Each house and each frail heart on you relies,
and when you tremble and shake in anger
we shudder, and cower, and shie away.
You shield our nakedness with seas and skies
yet turn your face from us, and we hunger –
and when we die, we return to your clay.

Your dredlocked hair holds the great chain of life;
your breasts hold milk enough for every one;
and though your progeny find joy in strife,
slowly we wake to thoughts that we are one —
returning, returning and returning
to you the womb and cradle of all flesh,
who chooses life in all its abundance,
reusing, recycling and churning
every thing that lives in this fragile mesh,
this spiderweb of interdependence.

I can’t help but feel it needs a lot of work. It’s not quite powerful enough to hold eight days of interest, and three verses may not ever be enough, anyway. Still, it’s a beginning. I’m also going to do a similar piece for the Roman festival if the Cerealia, the eight-day festival of Ceres that comes at the end of April. I’m not sure why I’m doing so many calendar-related poems, especially pagan calendar related poems, but I was telling ‘ and my friend Ximon that I was interested in creating a new set of Propers and Ordinaries for myself. One of the things that comes out of my Episcopal training is a desire to have a round of celebrations and commemorations that have meaning to me. Hence, the New Moon and Full Moon sonnets, the seasonal greeting pieces, and pieces like this one.

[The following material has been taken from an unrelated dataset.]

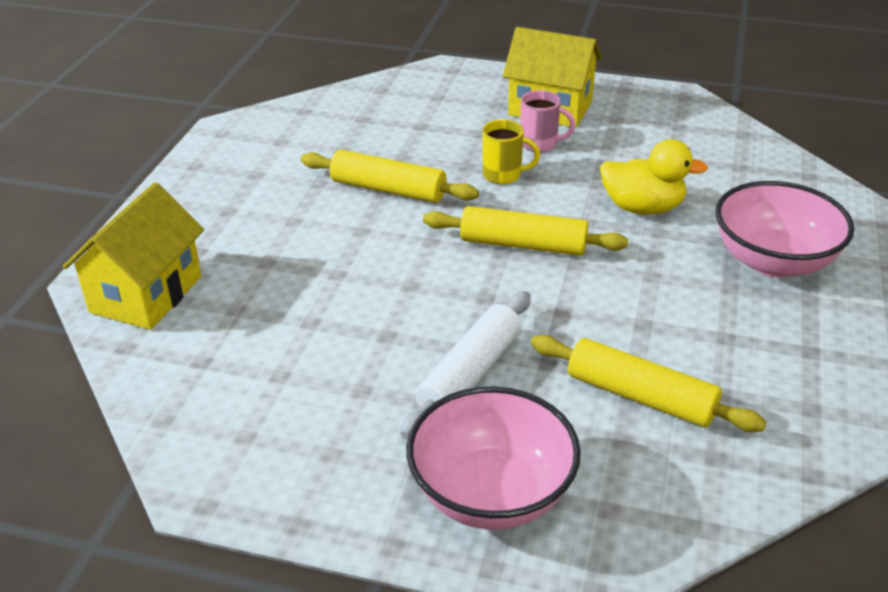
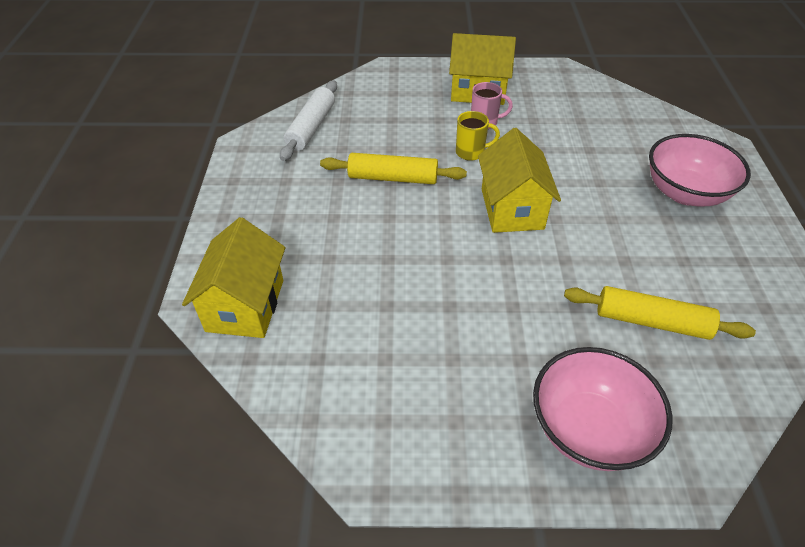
camera: 15 degrees left, 10 degrees up
(470, 374) = (526, 328): white rolling pin -> white rolling pin (311, 127)
(523, 244) = (512, 209): yellow rolling pin -> yellow house
(642, 208) = (579, 164): yellow duck -> none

It also looks like Rectory will let us plan and plant a community garden. I want to hit a bookstore on Thursday night and get some gardening books. I’d love to set out a semi-formal vegetable garden, with veggies in one part, herbs in another, medicinal plants in another, and ornamentals in another. It’s looking like we’ll have 10 or so students in Outdoor Adventures this year, which gives us plenty of hands to do weeding and labor for the next two months while we get the garden going, and the C’s, the McKs, me and , and others will be prepared to put in effort and reap the rewards all summer into autumn. Corn and wheat in small amounts would be cool, but I don’t know what the ratio of plant to produce is, and it may not be worthwhile to bother with.

One of the things I’m worried about is that a lot of plants need pollination, which means we need insects, particularly bees, and most particularly honeybees. It turns out that Connecticut is experiencing a shortage of domestic honey bees, like the rest of the country. Does anyone know where I can pick up a couple of hives and get some honey bees both cheap and fast? I think I’ll have to stop by the Apiary down the hill at some point, and see if we can get some education in bees into our program at school. Practical gardening and agriculture… hmmm.